On Tuesday, the CFTC announced it had rejected Kalshi's emergency rule request and exercised its "emergency authority" to order Kalshi to fulfill those open trades, in direct conflict with the court's ruling.
The CFTC's justification rested on two pillars. First, market integrity:
the CFTC argued that canceling executed trades constitutes a "major market disturbance" that prevents the market from accurately reflecting supply and demand, and risks "shattering public confidence by giving traders cause to worry that the trades they execute today may be unwound a week, or a year, later."
Second, preemption:
CFTC Chairman Michael Selig stated that "a state cannot force a Designated Contract Market to violate its obligations, and federal law does not permit a DCM to discriminate against a state's residents."
This is the first time the CFTC explicitly ordered a prediction market operator to ignore state decrees. Numerous other states have found themselves in litigation with CFTC-licensed platforms, though none had previously effectively directed platforms to change their operational standards by restricting specific markets.
The escalation is qualitative, not just quantitative.
The result is a genuine legal paradox.
If Kalshi fails to comply with Michigan's geofencing mandate, it faces fines of $500,000 per day starting August 13.
Comply with the state, and it violates federal regulatory obligations. Obey the CFTC, and it risks contempt of court in Michigan.
Until a higher court settles the jurisdictional line, the risk is not that a platform picks the wrong regulator — it is that obeying one means violating the other.
The CFTC Has Now Sued Nine States — and Is Losing Some of Those Fights
It would be tempting to read Chairman Selig's posture as commanding. It is not.

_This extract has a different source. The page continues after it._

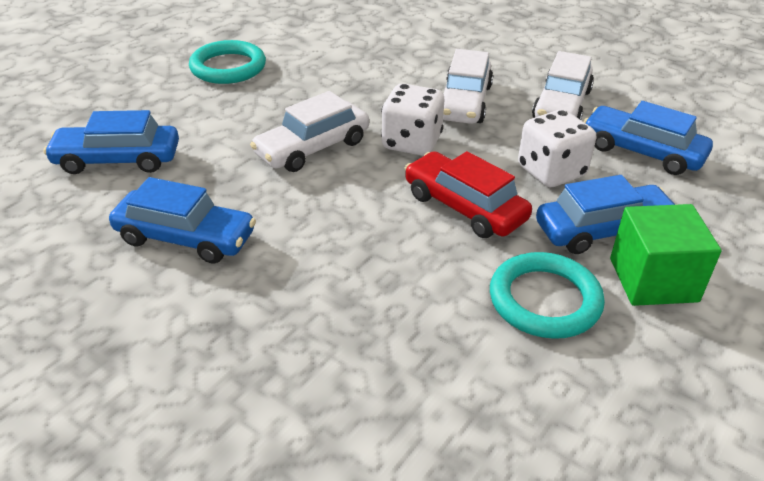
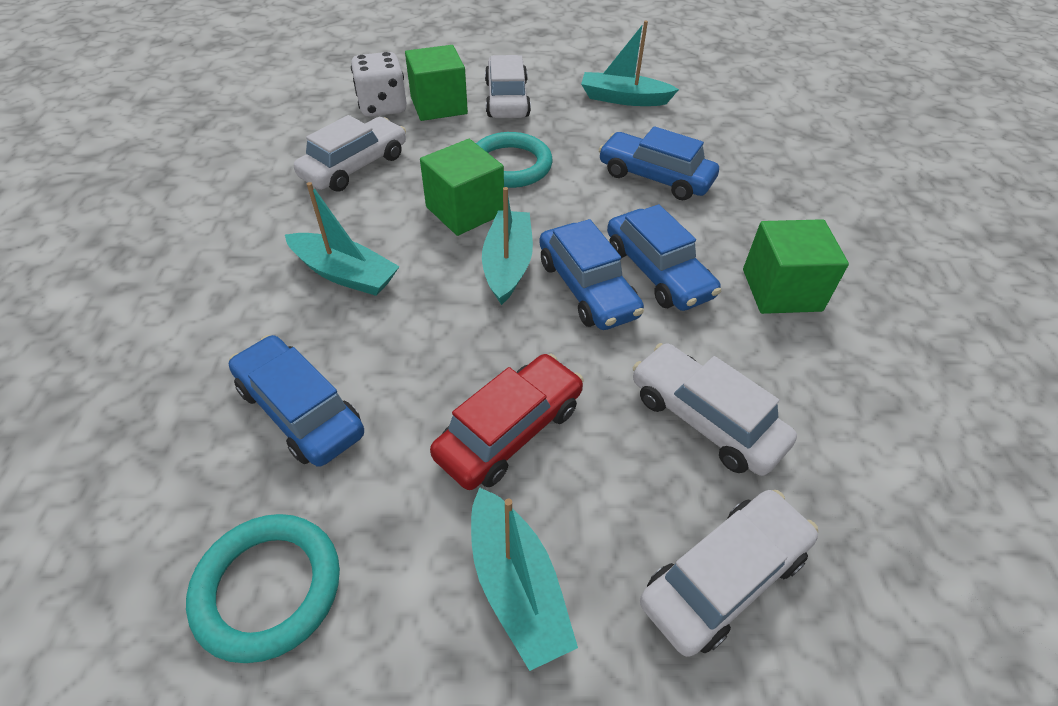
green cube: 1 -> 3
turquoise boat: 0 -> 4
white car: 3 -> 4
white dice: 2 -> 1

The CFTC has sued nine states, including Arizona, New York, and Illinois, over attempts to restrict event contracts as gambling, and has filed amicus briefs in two federal appeals circuits.
But the judicial scorecard is mixed.
Massachusetts has secured a preliminary injunction blocking Kalshi from offering sports products while litigation continues, and a court recently allowed state authorities to expand their complaint with new allegations, including claims that Kalshi targets users under 21.
More damagingly,
in New York, Judge Analisa Torres denied Kalshi's request for a preliminary injunction, allowing the state's lawsuit to continue after finding Kalshi had not shown it was likely to succeed on its argument that federal commodities law preempts New York's gambling laws.
That last point deserves emphasis. A federal district judge — not a state gambling regulator — concluded that Kalshi's preemption argument was weak enough to fail at the injunction stage. The CFTC's theory of exclusive jurisdiction is not settled law; it is a legal position being litigated simultaneously across multiple circuits with divergent early results.
The commission has filed amicus briefs in the U.S. Court of Appeals for the Sixth and Ninth Circuits, as well as in the Supreme Judicial Court of Massachusetts, maintaining that its right to regulate sports event contracts pre-empts state gaming laws.
Until one of those circuit courts rules definitively — and potentially until the Supreme Court resolves any circuit split — Kalshi operates in a compounding zone of legal uncertainty. Every new state enforcement action is another front that consumes legal resources and creates user-facing operational disruption.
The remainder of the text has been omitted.